Does anybody remember Little Black Sambo? I loved that book when I was a kid.
When the author originally wrote that book (back in the late 1800's) from what I understand, she wasn't trying to be derogatory. The story itself took place in Southern India and Sambo wasn't African-American, he was Tamil (which is a nationality/group of people in India). But that didn't stop the book from becoming perceived as racist over time in most places (except Japan, for some reason.)
There was a chain of restaurants from the 60's called Sambo's (based off the names of the owners Sam and Bo) and the racist perception of the name Sambo led to the chain closing down in the early 80's.
And then there's the evolution of the word "gay" from happy to homosexual.
So, for me, the original intent of the name, whether it was meant to be good or bad, doesn't really matter.
Unfortunately, with Racism, the majority can't tell how the minority feels and can't tell the minority how they should feel.
I'm an aging white male but I've had brushes with racism because my name is frequently perceived to be that of a black man. When I was a kid (back in the 60's), my mother tried to enroll me (over the phone) in a "swim club" that all my friends were joining. When the Swim Club denied me entrance over some obviously BS reason, my mom got pissed and we went over there so she could give them a piece of her mind. When they saw us, they actually said, "Oh. You're white. No problem, then. Sign here."
I've seen and experienced similar things since then.

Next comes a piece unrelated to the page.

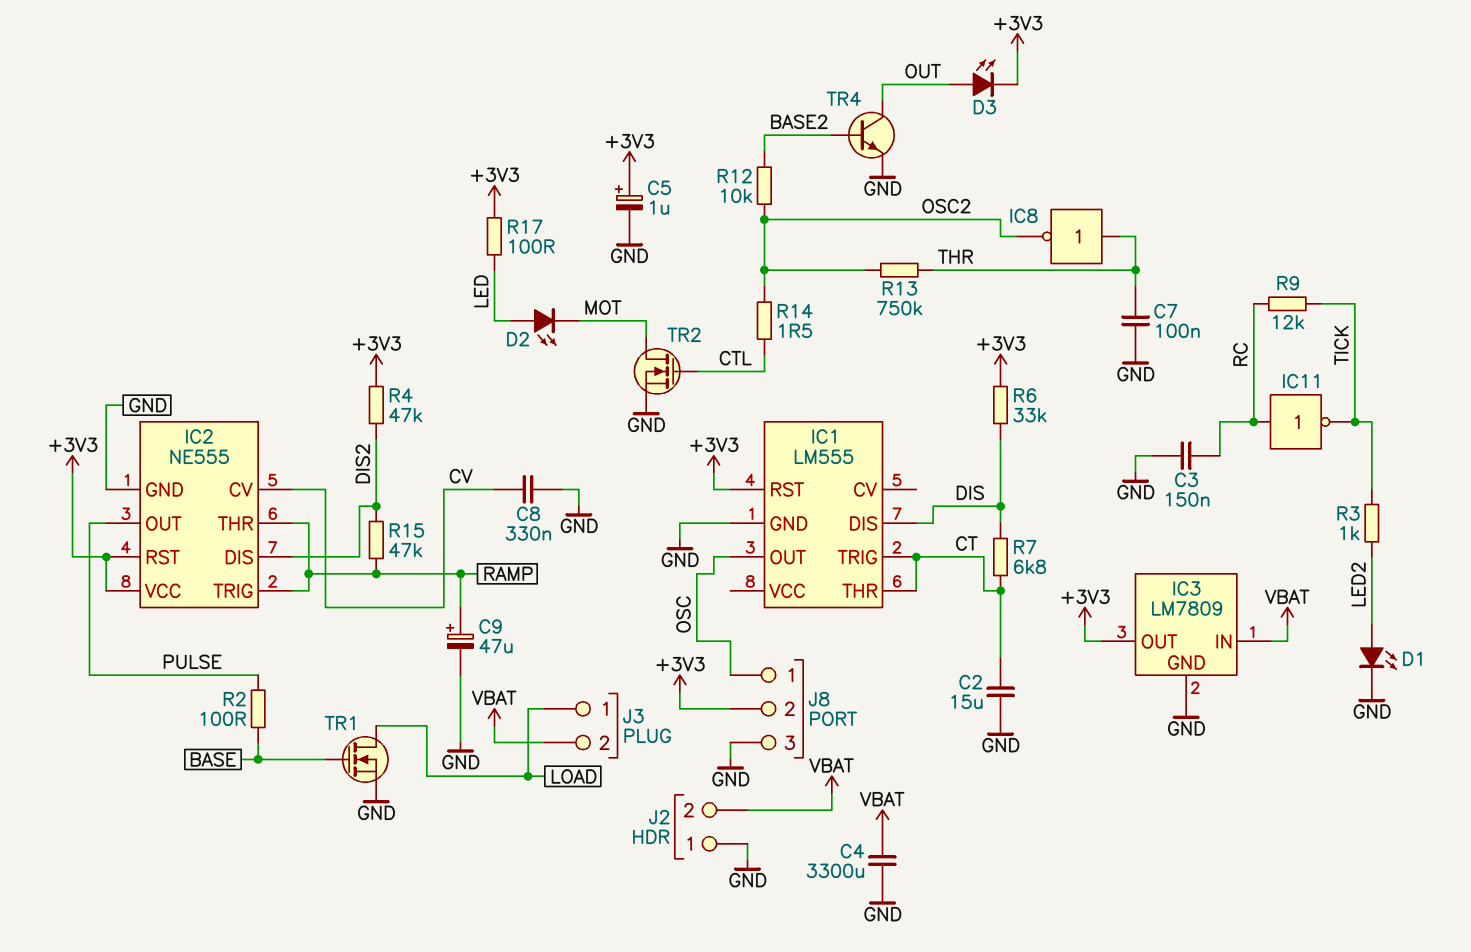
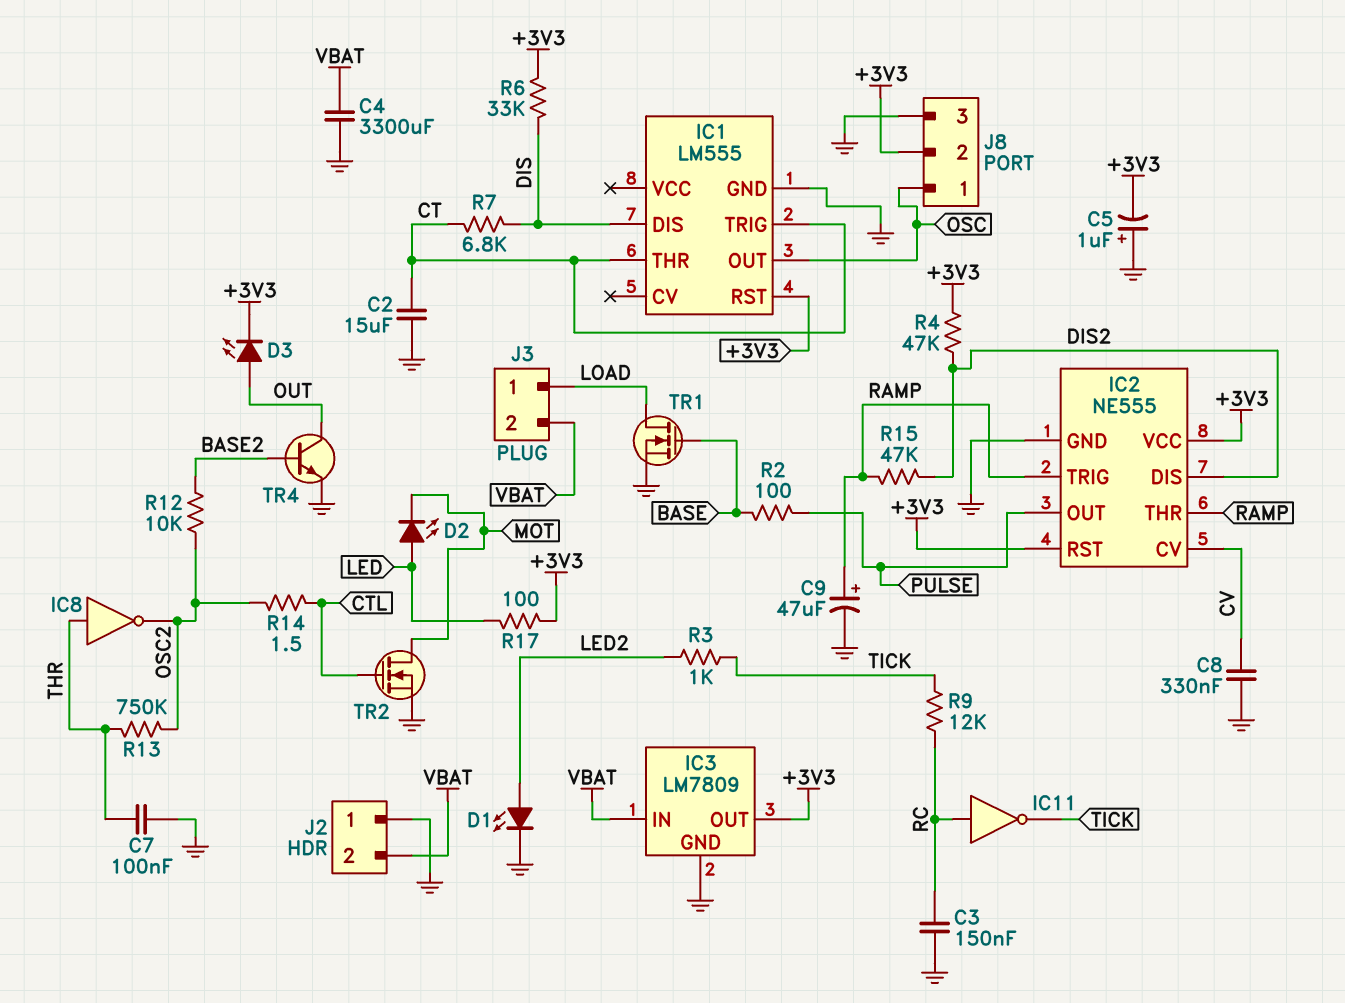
C5: 1uF (plus +3V3, minus GND) -> 1uF (plus GND, minus +3V3)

So I know it's out there and I know that for the most part, the majority doesn't see it and can't quite conceive that it's actually there.
The minority (whatever that minority is) can get overly touchy and start to perceive slights and insults where none were intended but they get that way not because they're paranoid and overly sensitive, but because they've had to endure this sort of BS.
BUT... like Sambo... something like "The Redskins" or "The Braves" isn't going to change until those words start to be perceived by large swathes of the community as an insult. And there are nowhere near enough people who perceive it that way at this time.
Personally, when I was growing up, I always wanted to be an American Indian. When we played Cowboys and Indians, I was the Indian. My dad swore up and down that we were about 1/8th Mingo Iroquois but I'm pretty sure he was saying that just to be cool.
Adoptee: #55 - Chris Myers.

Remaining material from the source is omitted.